Cloud detection solutions aim to reduce the costs and increase the effectiveness compared to the development of manual detection logic. Automated response is rarely used because containment of production workloads can cause expensive downtime.
CDR tools:
- Continuously monitor cloud-native telemetry (e.g., CloudTrail, GCP Audit Logs, Azure Activity Logs)
- Use behavioral analytics, rules, and ML to detect suspicious activity (e.g., unusual role assumptions, new regions, exfil attempts)
- Trigger alerts or automated responses (e.g., isolate instance, revoke token)
- Some platforms integrate identity, vulnerability, and exposure data to contextualize detections
Advanced CDR may include:
- Agentless runtime detection across workloads
- Identity behavior modeling
- Integration into SOAR or SIEM platforms
Limitations and Evolving Landscape
- CDR tools may lack deep application context, making it difficult to detect attacks that originate at the application layer and move laterally.
- Modern attacks (such as the MoveIT exploit) often span multiple layers: application, workload, and cloud. Complete visibility and response require correlating events across all these layers.

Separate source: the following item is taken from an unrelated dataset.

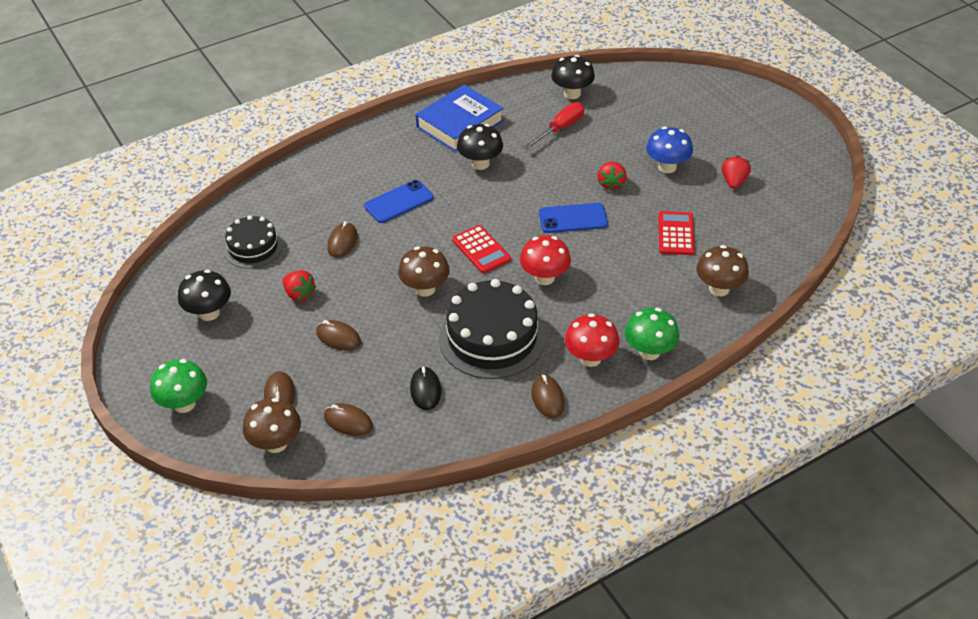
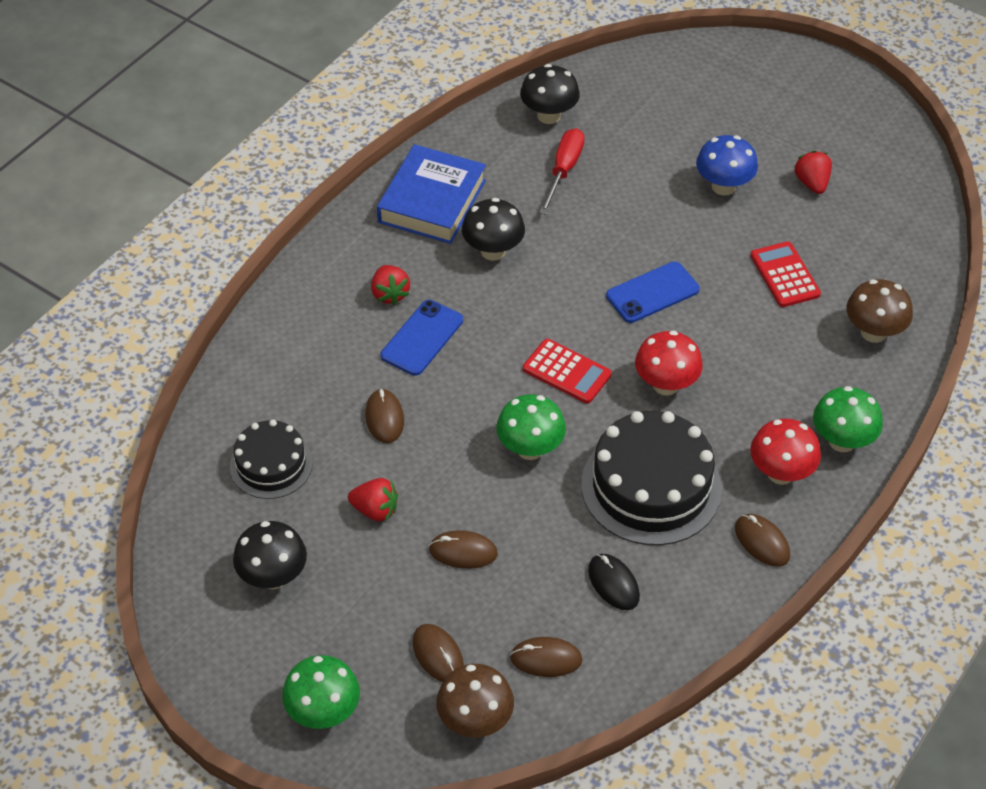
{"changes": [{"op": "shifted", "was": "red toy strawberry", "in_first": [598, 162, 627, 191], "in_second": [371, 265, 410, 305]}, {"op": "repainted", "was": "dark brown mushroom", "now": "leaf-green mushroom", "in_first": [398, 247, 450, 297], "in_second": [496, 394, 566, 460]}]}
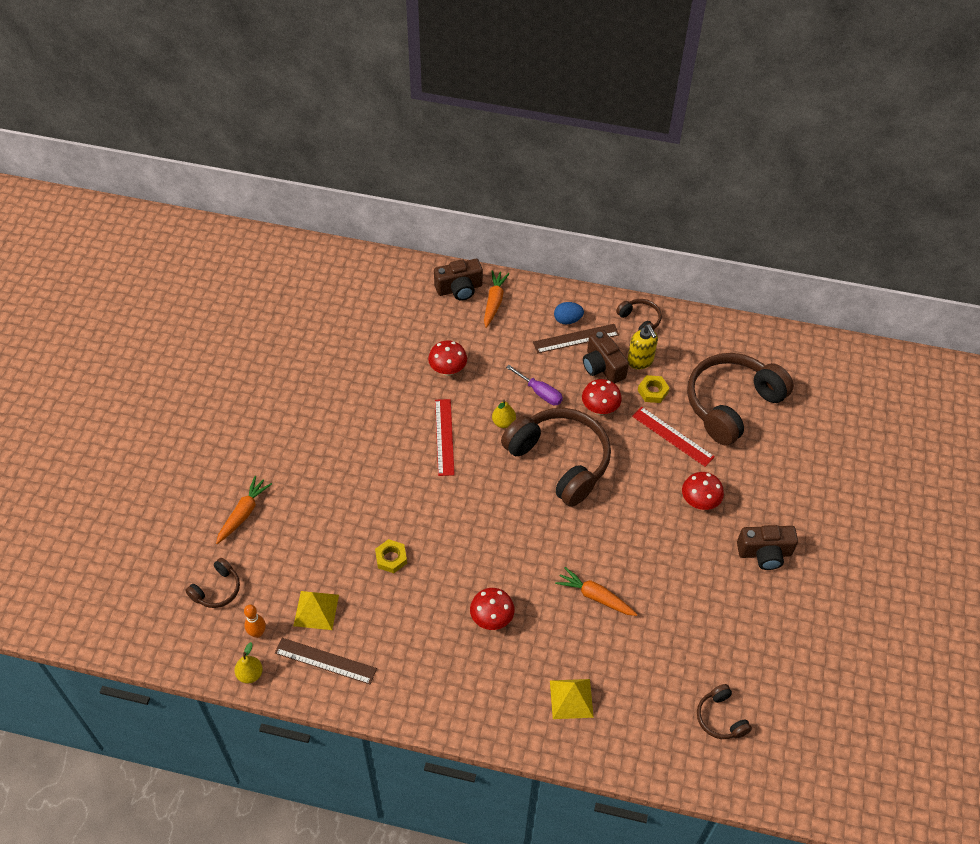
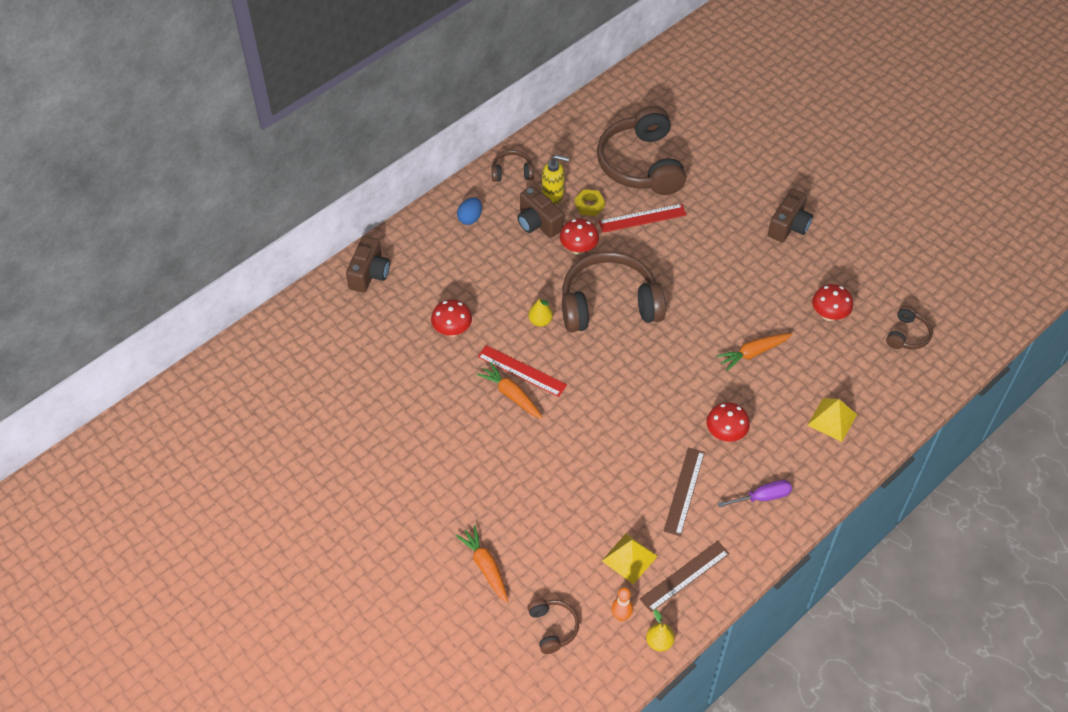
{"changes": [{"op": "shifted", "was": "bright orange toy carrot", "in_first": [484, 270, 509, 328], "in_second": [477, 362, 543, 419]}, {"op": "shifted", "was": "dark brown straightedge", "in_first": [533, 324, 619, 353], "in_second": [663, 448, 705, 536]}, {"op": "rotated", "was": "dark brown camera", "in_first": [583, 330, 629, 384], "in_second": [517, 186, 564, 238], "clockwise": 45}, {"op": "shifted", "was": "royal purple screwdriver", "in_first": [506, 365, 563, 405], "in_second": [718, 480, 792, 508]}, {"op": "shifted", "was": "red mushroom", "in_first": [682, 472, 724, 510], "in_second": [812, 284, 853, 321]}, {"op": "gone", "was": "yellow nut", "in_first": [375, 539, 407, 573]}, {"op": "rotated", "was": "dark brown over-ear headphones", "in_first": [697, 684, 752, 739], "in_second": [886, 305, 933, 349], "clockwise": -75}]}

- Cloud Application Detection & Response (CADR/ADR) is a new and distinct category focused on deep, runtime application-layer detection and response in cloud environments. For more, see Cloud Application Detection and Response (CADR/ADR).
Who is this for?
- Organizations running critical workloads in AWS, Azure, GCP
- Security teams needing visibility into the cloud control plane
- Companies that want to detect active threats without installing agents on every asset
Who might not benefit from this?
- Organizations without cloud workloads
- Environments where native CSP alerts (e.g., AWS Config rules, Azure Defender) are deemed sufficient
- Teams that already rely on full CNAPP platforms with detection baked in
Pitfalls and remedies
| Pitfall | Remedy |
|---|---|
| Too many low-value alerts (noise) | Customize detection rules to your environment; suppress expected behavior |
| Blind spots in telemetry | Ensure all regions, accounts, and services are properly integrated (especially in multi-account setups) |
| Slow response to detections | Integrate with SOAR or automate responses (e.g., quarantine IAM user, disable keys) |
| Lack of visibility into container or workload layer | Consider integrating with CWPP or CNAPP platforms to expand detection beyond control plane |
Sample products
- AWS GuardDuty One of the first Cloud detection tools. Native to AWS. Lightweight and effective.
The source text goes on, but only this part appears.